HOPES PINNED ON U.S. INTERVENTION.
Publication: North Caucasus Weekly Volume: 2 Issue: 24
On the eve of the June 16 Bush-Putin summit, President Aslan Maskhadov of Chechnya sent the American president an open letter on behalf of the Chechen nation. “I write,” Maskhadov began, “because my people will not have a place at the [negotiation] table and yet their plea must be heard. Like you I am the democratically elected and legitimate leader of a sovereign republic.” After detailing the trials endured by the Chechen people during the 1994-1996 and 1999-2001 conflicts, Maskhadov observed, “Since June of 2000, my peace proposal for a negotiated and honorable conclusion of hostilities that would preserve the independence of our people and restore stability to the greater Caucasus region has been known to your State Department. Our efforts aimed at ending bloodshed have existed since the war began, but time and again President Putin has sought to dictate terms only through force.” “Show us, Mr. President,” Maskhadov concluded his appeal to Bush, “that the rule of law, that the justice of man, and the diplomacy of nations is not merely for the strong. Remember us to President Putin…. I pray, Mr. President, that your mighty voice will lend itself to the cause of peace and reason” (Chechenpress via Ichkeria.org, June 15).

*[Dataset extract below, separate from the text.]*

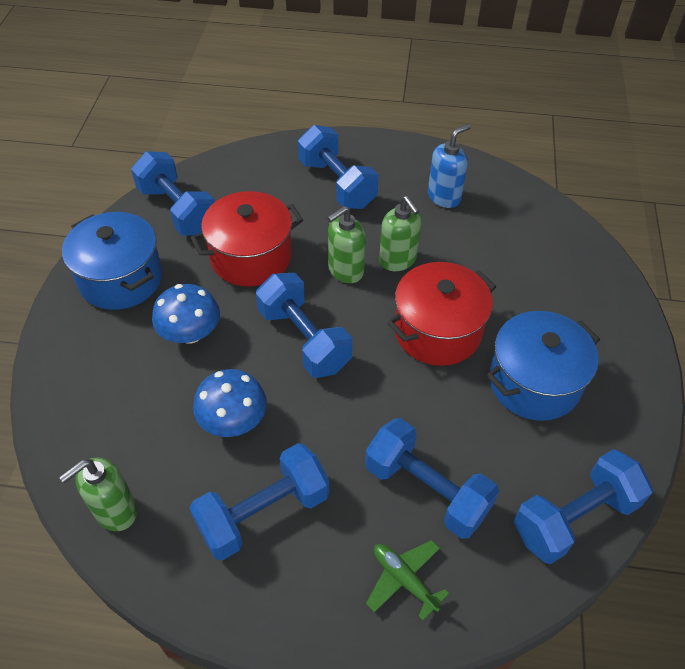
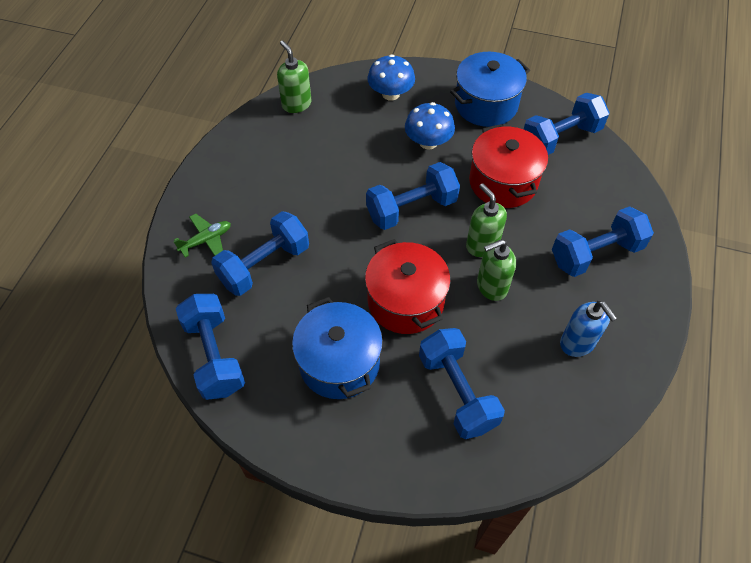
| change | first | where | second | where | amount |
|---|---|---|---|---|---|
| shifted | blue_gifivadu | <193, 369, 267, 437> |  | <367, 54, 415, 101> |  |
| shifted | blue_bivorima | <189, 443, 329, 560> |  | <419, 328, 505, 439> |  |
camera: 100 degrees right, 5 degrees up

In a taped recording outlining his views, sent at the request of Agence France Presse, President Maskhadov confided that the “position of principle” adopted by the new Bush administration toward Chechnya “brings us a little bit of hope.” But Maskhadov went on to criticize the rest of the international community for its “impotence” in trying to resolve the conflict, noting that the Chechens were prepared to endure a long war if Moscow persisted in refusing negotiations. (Agence France Presse, June 14).

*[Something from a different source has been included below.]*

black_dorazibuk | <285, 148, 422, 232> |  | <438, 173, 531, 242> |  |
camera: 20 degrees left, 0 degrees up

Going over the head of Vladimir Putin, the Russian National Committee “For Halting the War and Restoring Peace to Chechnya,” an organization founded in March of this year, appealed on June 14 to President Bush and to the other leaders of the G-7 nations asking that they help induce the Kremlin “to raise with President Putin the necessity of immediately beginning peace talks between Russia and Chechen president Aslan Maskhadov.” Speaking on behalf of the committee, Duma deputy and former Russian human rights commissioner Sergei Kovalev termed the Chechen conflict “our national disgrace, but also a disgrace for the international community as a whole.” Bush and the other G-7 leaders, it should be noted, will be meeting with Putin at a summit in Genoa, Italy scheduled for July 21-22 (Agence France Presse, June 14).

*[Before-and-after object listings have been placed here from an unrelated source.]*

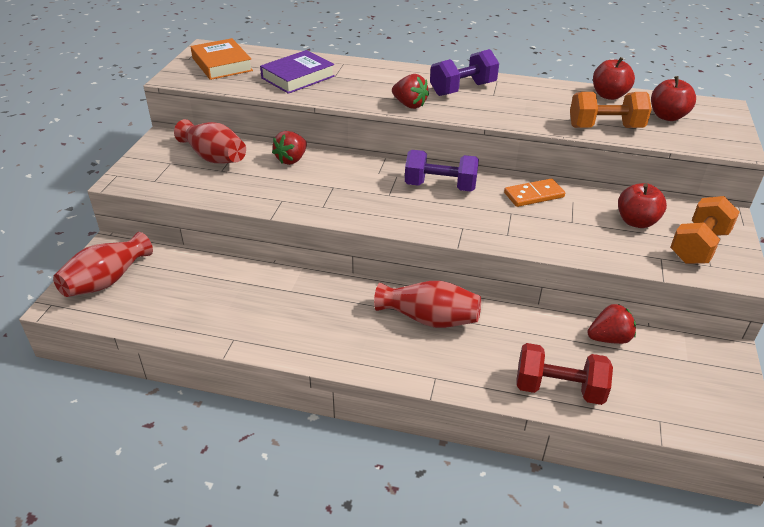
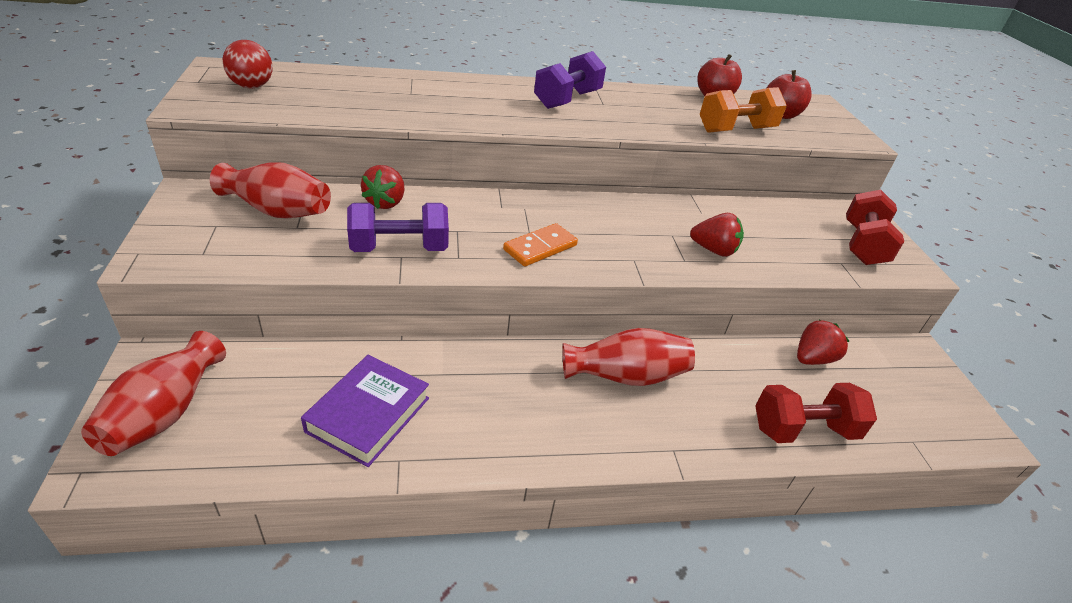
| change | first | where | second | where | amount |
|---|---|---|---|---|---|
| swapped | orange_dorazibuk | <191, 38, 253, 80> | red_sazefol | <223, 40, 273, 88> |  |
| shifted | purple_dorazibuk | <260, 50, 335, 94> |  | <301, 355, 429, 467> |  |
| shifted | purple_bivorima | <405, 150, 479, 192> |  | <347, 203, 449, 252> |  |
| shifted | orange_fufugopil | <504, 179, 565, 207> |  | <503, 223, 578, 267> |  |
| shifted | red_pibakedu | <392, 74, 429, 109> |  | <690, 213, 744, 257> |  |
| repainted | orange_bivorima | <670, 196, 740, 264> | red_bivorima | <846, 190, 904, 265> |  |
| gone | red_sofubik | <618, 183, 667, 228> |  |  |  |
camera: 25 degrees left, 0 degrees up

A leading human rights organization, Human Rights Watch, has reported that on June 8 it sent a letter to President Bush urging him to press for vigorous investigations into Russian abuses in Chechnya and for access to the region for international monitors. The rights organization called upon Bush to seek assurances from President Putin that the Russian government “would issue invitations to UN thematic rapporteurs or [specialists] on summary executions, torture and arbitrary detention,” urging that such persons be permitted to visit Chechnya “before July’s G-8 summit” (Human Rights Watch, June 15).